VIENA (EFE).— Permanecer durante 20 minutos en un bosque puede reducir el estrés de manera “medible”, según un estudio de la Universidad de Medicina de Viena publicado el jueves 8 en la revista “Forests”.
“Los resultados muestran claramente que incluso una breve permanencia en el bosque mejora el estado de ánimo”, afirmó Daniela Haluza, quien es especialista en medicina ambiental y autora principal del estudio.
El experimento se llevó al cabo con 66 adultos divididos en dos grupos. Uno pasó 20 minutos en el Bosque de Viena y el otro en un entorno urbano sin vegetación.
Para evaluar los efectos del ambiente en el estrés, los investigadores tomaron muestras de saliva antes y después de cada paseo, midiendo el nivel de cortisol, hormona asociada al estrés.
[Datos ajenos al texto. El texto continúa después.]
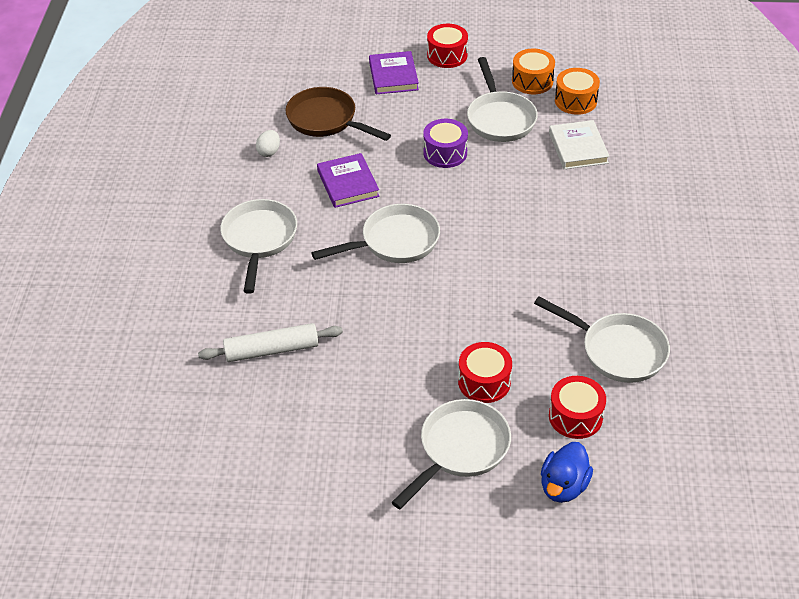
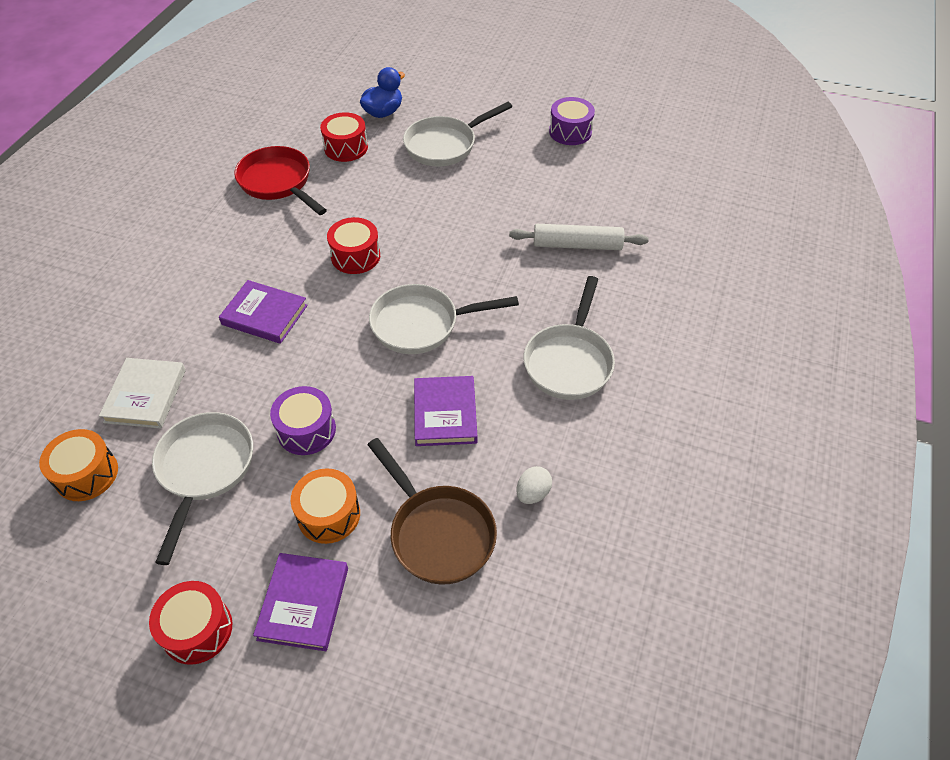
camera: 165 degrees left, 5 degrees up
(310, 512) = (570, 132): none -> purple drum
(484, 382) = (402, 183): red drum -> red drum (355, 256)
(532, 81) = (113, 530): orange drum -> orange drum (329, 514)
(532, 220) = (265, 315): none -> purple book
(617, 350) = (278, 183): white pan -> red pan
Los participantes que estuvieron en el bosque presentaron una reducción de cortisol de aproximadamente 4 a 2 nanogramos por mililitro. “Observamos un descenso significativo del cortisol tras la exposición al entorno natural”, explicó Haluza.
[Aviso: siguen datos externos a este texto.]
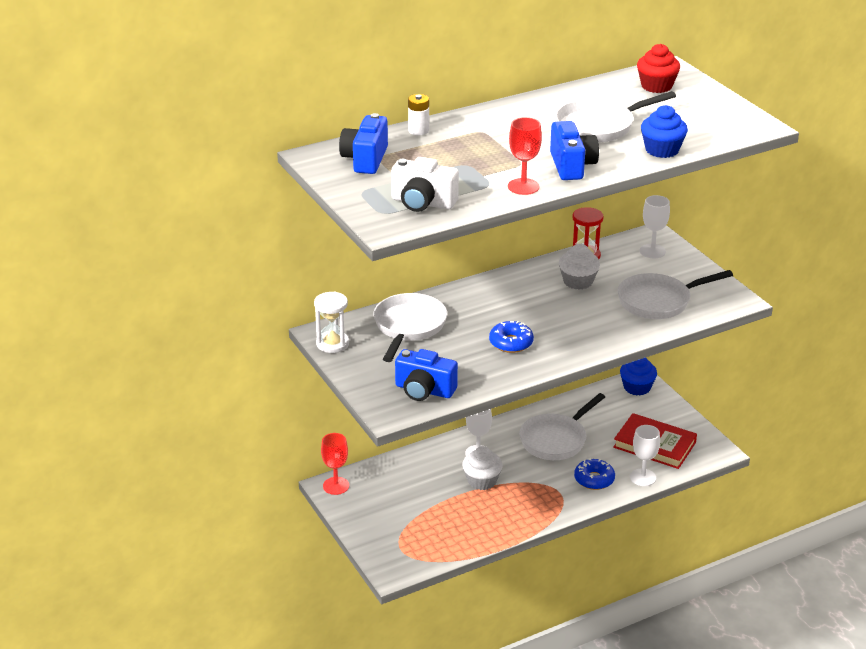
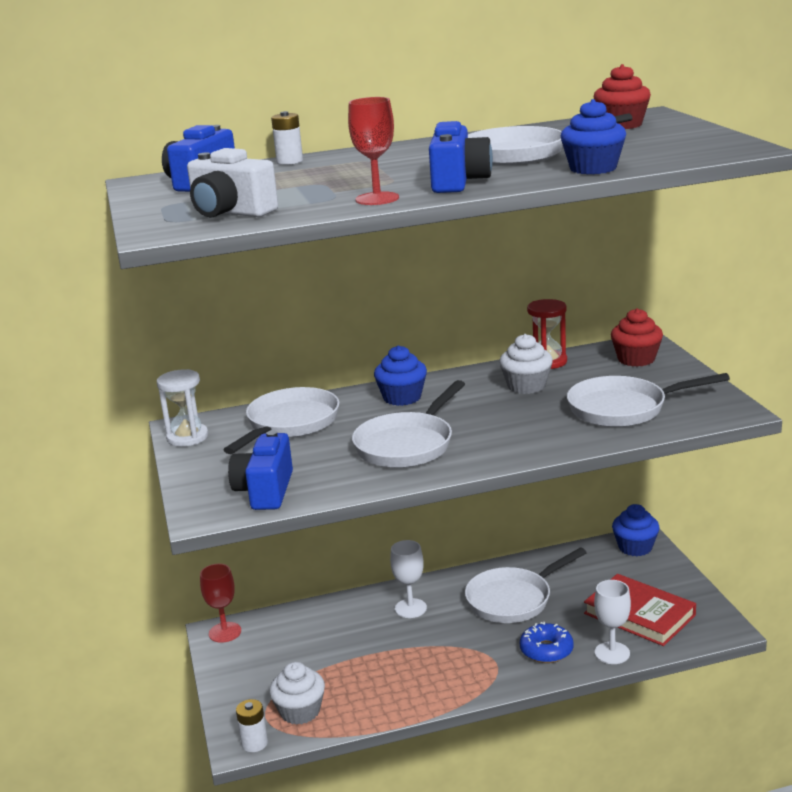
camera: 15 degrees right, 10 degrees down
(402, 571) = (254, 743): none -> white battery
(424, 390) = (265, 491): blue camera -> blue camera turned 60 degrees clockwise
(482, 481) = (402, 641): white cupcake -> white cupcake (300, 711)
(485, 297) = (402, 397): none -> blue cupcake
(511, 343) = (407, 445): blue donut -> white pan
(652, 251) = (636, 359): white goblet -> red cupcake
En contraste, las emociones positivas disminuyeron en un 25% entre los participantes del entorno urbano, mientras que en el grupo del bosque solo se redujeron en un 12%. “Esto indica un alivio notable de las emociones negativas”, señaló la investigadora.
El equipo destacó la importancia de contar con espacios recreativos accesibles. “No todas las personas pueden hacer excursiones a las montañas o vacaciones costosas”, indicó.
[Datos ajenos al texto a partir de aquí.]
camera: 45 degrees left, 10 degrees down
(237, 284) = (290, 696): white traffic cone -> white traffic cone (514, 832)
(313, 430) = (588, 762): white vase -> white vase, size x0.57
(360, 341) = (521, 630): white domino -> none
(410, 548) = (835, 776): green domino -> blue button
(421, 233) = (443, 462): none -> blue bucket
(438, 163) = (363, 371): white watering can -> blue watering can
Un paseo breve por el bosque puede ser una alternativa viable. “Es factible para muchos y puede tener efectos positivos tangibles”, manifestó Haluza.
Los científicos subrayaron que estas medidas podrían incorporarse a estrategias de salud pública para mejorar el bienestar psicológico de la población urbana.
“Este estudio confirma que los paisajes forestales cercanos a la naturaleza pueden contribuir de forma medible al bienestar psicológico”, apuntó Haluza.